The ABC has a proud history as broadcast partner of Anzac Day services and in 2019, we again invite you to share in the spirit of the occasion.

On Thursday 25 April, we will be broadcasting Anzac Day events and providing coverage across the ABC on TV, Radio, iview and online.

ABC RADIO

Across the ABC Radio network, there will be a range of specialist Anzac Day programming.

ABC Regional and Capital Cities: Listen to the National Dawn Service broadcast from Canberra from 5:28am to 6:15am on your local ABC Radio station. Then stay tuned from 10am for national Anzac Day coverage from around the country.

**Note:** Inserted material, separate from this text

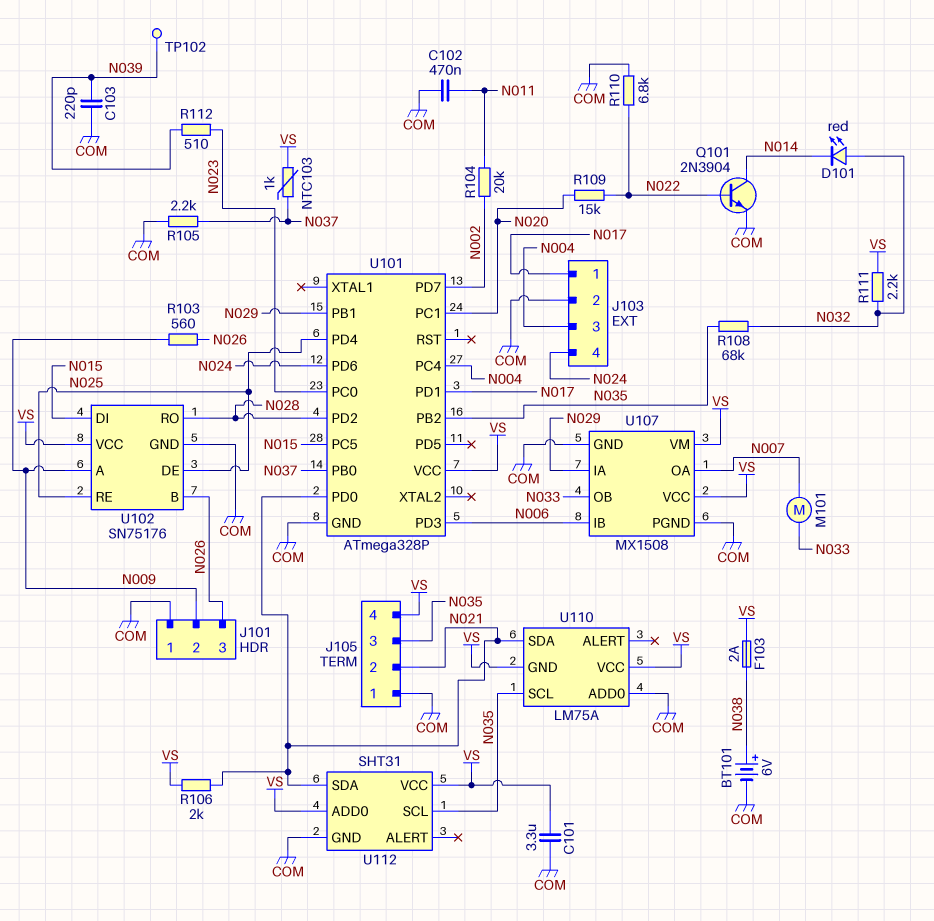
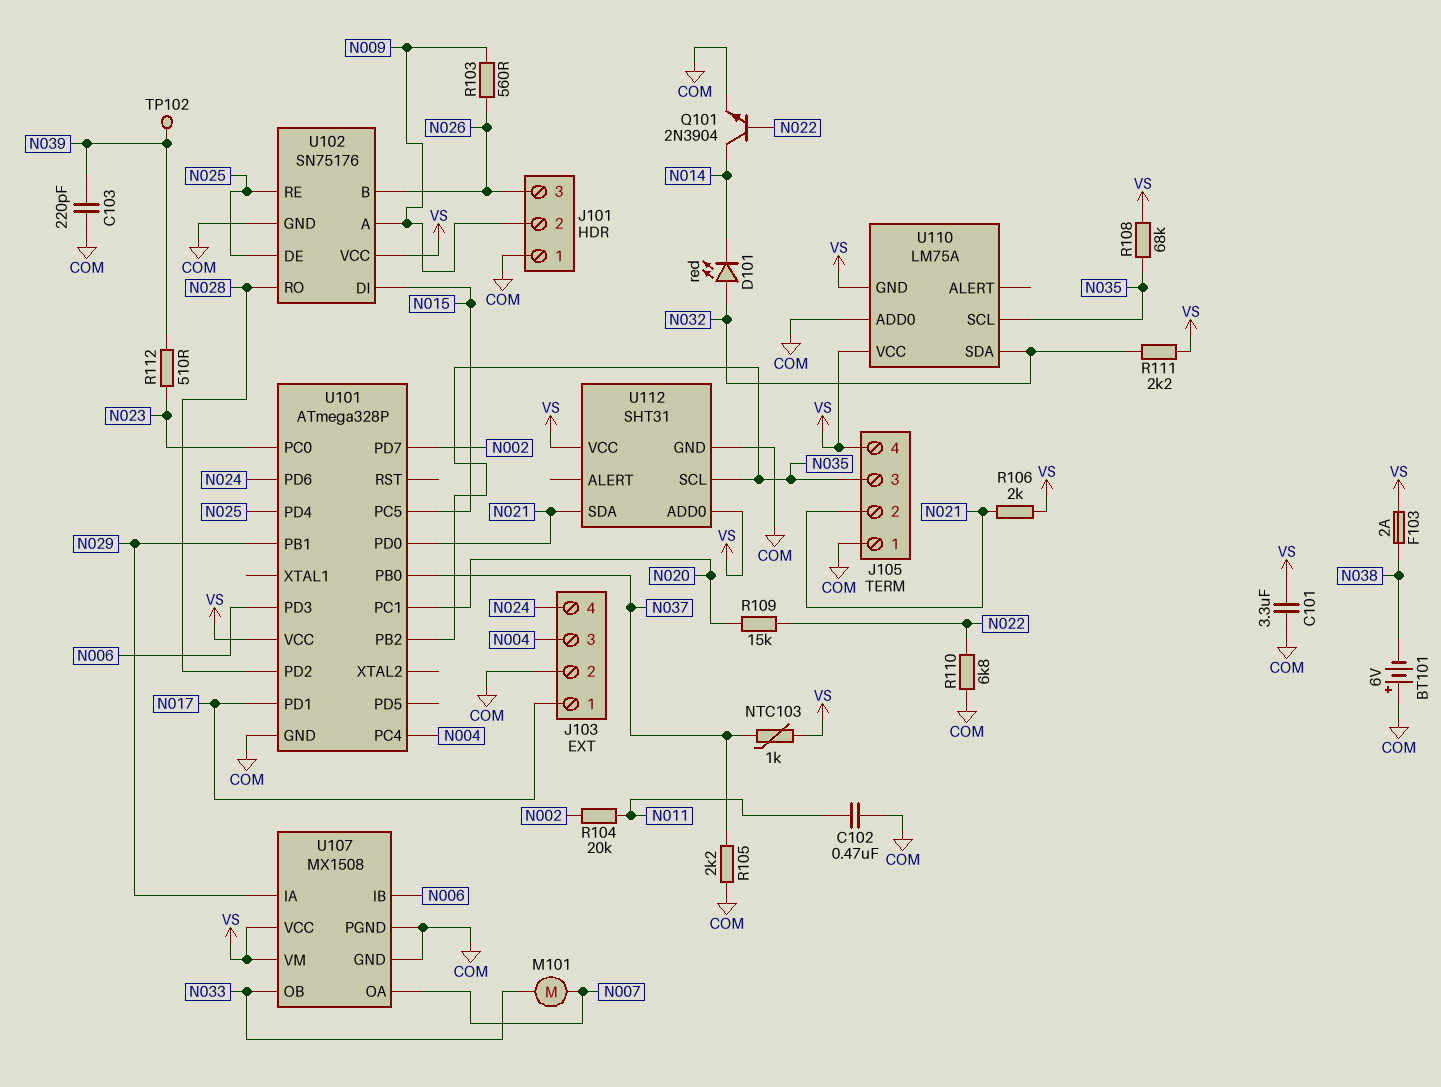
BT101: 6V (plus N038, minus COM) -> 6V (plus COM, minus N038)
R108: 68k (N032, N035) -> 68k (N035, VS)
U110 pin SDA: N021 -> N032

Triple J: Hack will be running stories about younger veterans

ABC RN:

  • The History Listen will focus on an Anzac story – a feature on Australian soldiers missing in action during the Korean War in the 50’s.
  • Conversations will feature Gwen Cherne – a representative of the Invictus Games.
  • Life Matters will interview retired soldier Gary Wilson who survived a catastrophic Black Hawk helicopter accident in Afghanistan in 2010.
  • On Soul Search, Historian Colin Bale studied thousands of Australian epitaphs in the war cemeteries of the Western Front, finding them less patriotic – and more religious – than the public war memorials of the era.

ABC Classic: Broadcast of the ‘Digger’s Requiem’ – a work by seven living Australian composers, telling the story of the iconic battles on the western front

Listen on your radio, online or via the ABC listen app.

ABC TV

The ABC’s coverage will coordinate the key commemorative Anzac Day events from Australia, Turkey and France.

From 4.30am AEST, ABC will broadcast the Anzac Dawn Service from Sydney, followed by the Anzac Dawn Service from Canberra at 5:30am AEST. This will be followed from 8:45am AEST with live local coverages of marches in all State and Territory capital cities.

At 12:30pm AEST, the Gallipoli Dawn Service will commence from the Anzac Commemorative site at ANZAC Cove in Turkey. The cove is on the Gallipoli Peninsula and following the landing, became the main base for the Australian and New Zealand troops during the 8-month campaign.

At 1:30pm AEST, watch the Anzac Day Dawn Service from the Australian National Memorial in Villers-Bretonneux – the French town that was re-captured by the Australians on Anzac Day in 1918.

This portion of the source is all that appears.